Yep, you read that right. Here are just a few examples:

  • MyLOL is the self-proclaimed “#1 teen network in the world.” Its website encourages teens to “meet thousands of teenagers like you.” Users must be 13 to register, but Common Sense Media suggests MyLOL should only be used by those 18 years of age and up because “[u]sers often post provocative, half-naked pictures of themselves and engage in flirty or even sexually explicit conversation.”
  • Yubo (formerly “Yellow”) describes itself as a place “where anyone can belong, feel safe, and hang out.” Its terms say users must be at least 13, but like most such apps it is ridiculously easy for anyone to input a random birthdate. Yubo has the feel of an adult dating app, as users create profiles and swipe left to pass or right to “like” one another. Common Sense Media rates Yubo 17+.
  • Skout-Meet New People announces on its landing page that users can “Date Instantly, Live.” This one is often referred to as a “flirting” app for meeting and chatting with new people. Skout rates itself for those 17+, but it’s easy enough for younger teens to simply fudge their age. Once users turn 18, they're automatically moved into groups with adults. Like other apps, posts can include suggestive images and profanity.
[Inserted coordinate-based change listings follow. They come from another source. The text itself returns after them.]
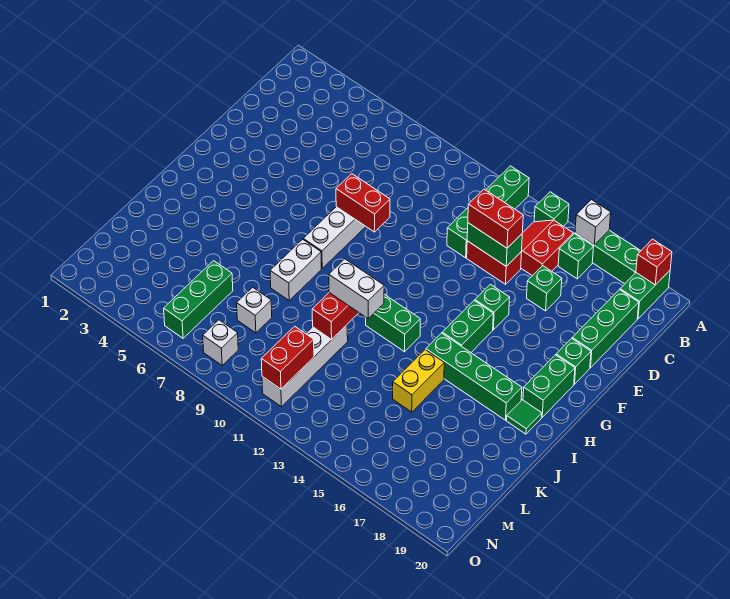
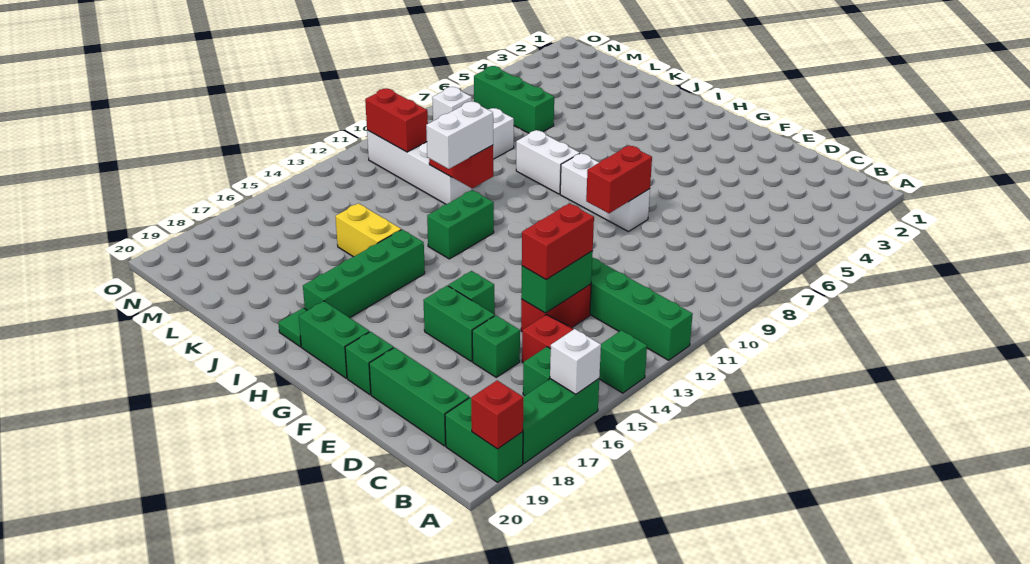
green brick G15:H15 level 1 -> green brick E16:F16 level 1

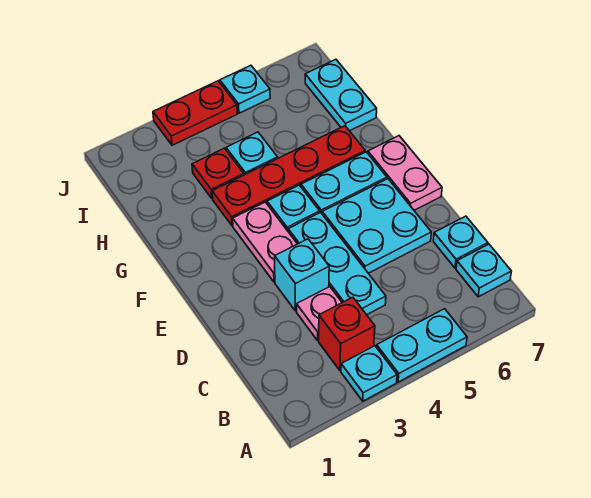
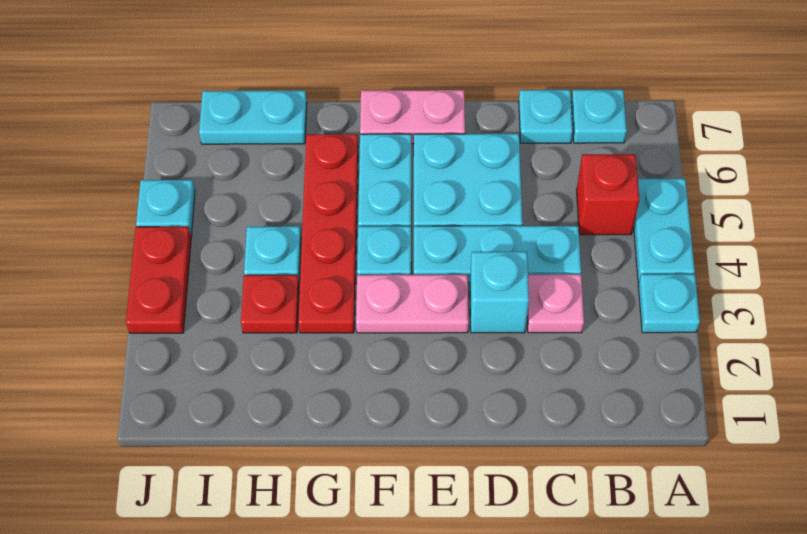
red brick B3 level 1 -> red brick B5 level 1

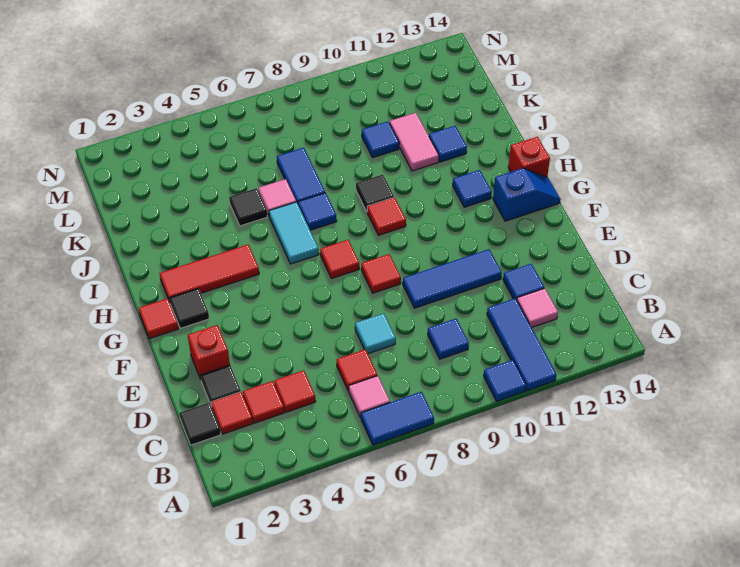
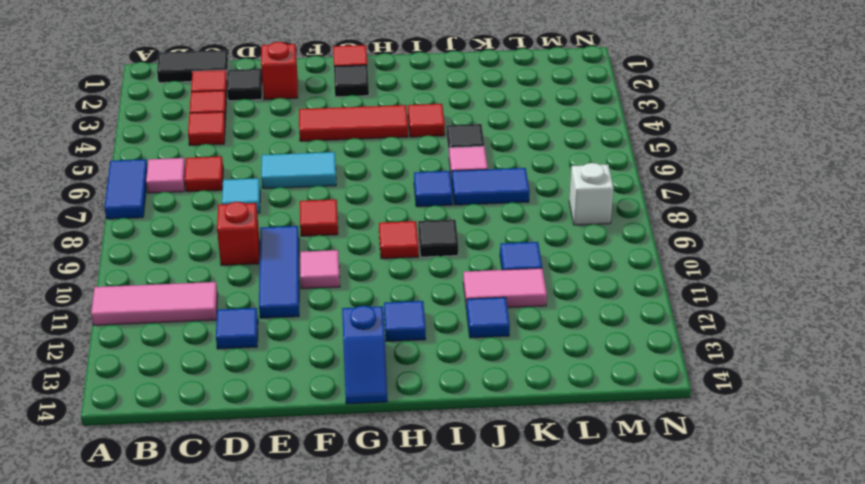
blue tile A10 level 1 -> none
blue tile A11:C11 level 1 -> pink tile A11:C11 level 1
black tile C1 level 1 -> black tile B1:C1 level 1
blue tile C9 level 1 -> none
pink tile C12 level 1 -> pink tile F10 level 1
red tile G7 level 1 -> red tile I4 level 1
red tile H2:H4 level 1 -> red tile F4:H4 level 1
cyan tile H6:I6 level 1 -> cyan tile E6:F6 level 1
red brick H14 level 1 -> red brick D9 level 1
none -> white brick M8 level 1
Although there are plenty more apps specifically designed to meet new people, like those described above, any online space where kids “hang out”—from Snapchat to Discord, group texts to Fortnite—can essentially be considered a “dating” platform. This doesn’t mean parents need to know the intimate workings of every app and service out there (an impossible task). Much more helpful to your teens, and doable for you, is to simply ask them where they are hanging out, find out who they are meeting, and be curious, not judgmental. The good news is that, according to the CDC, teens today are having significantly less sex than those in previous generations. With limited in-person social opportunities, they are not drinking and driving as much either.

Talk to your teens about their online relationships

The bottom line: Whether your teens are having romantic relationships online or off, it is important for them to know how to keep those relationships safe and healthy. Help them set boundaries in relationships with friends and romantic partners with some simple guidelines. Tell them:

  • It is OK to turn your devices off now and then. You don’t have to be available 24/7.
  • Just say no to inappropriate requests or anything that makes you feel uncomfortable (like an ask for “nudes,” for example).
  • You don’t have to respond immediately, or even ever, to every text and post.
  • Keep your logins and passwords to yourself.
  • You should feel respected in all your relationships, online or off.

As we mark both Teen Dating Violence Awareness Month and Valentine's Day, make some time to show your teens some love by talking about how to keep their love matches safe and healthy, online and off.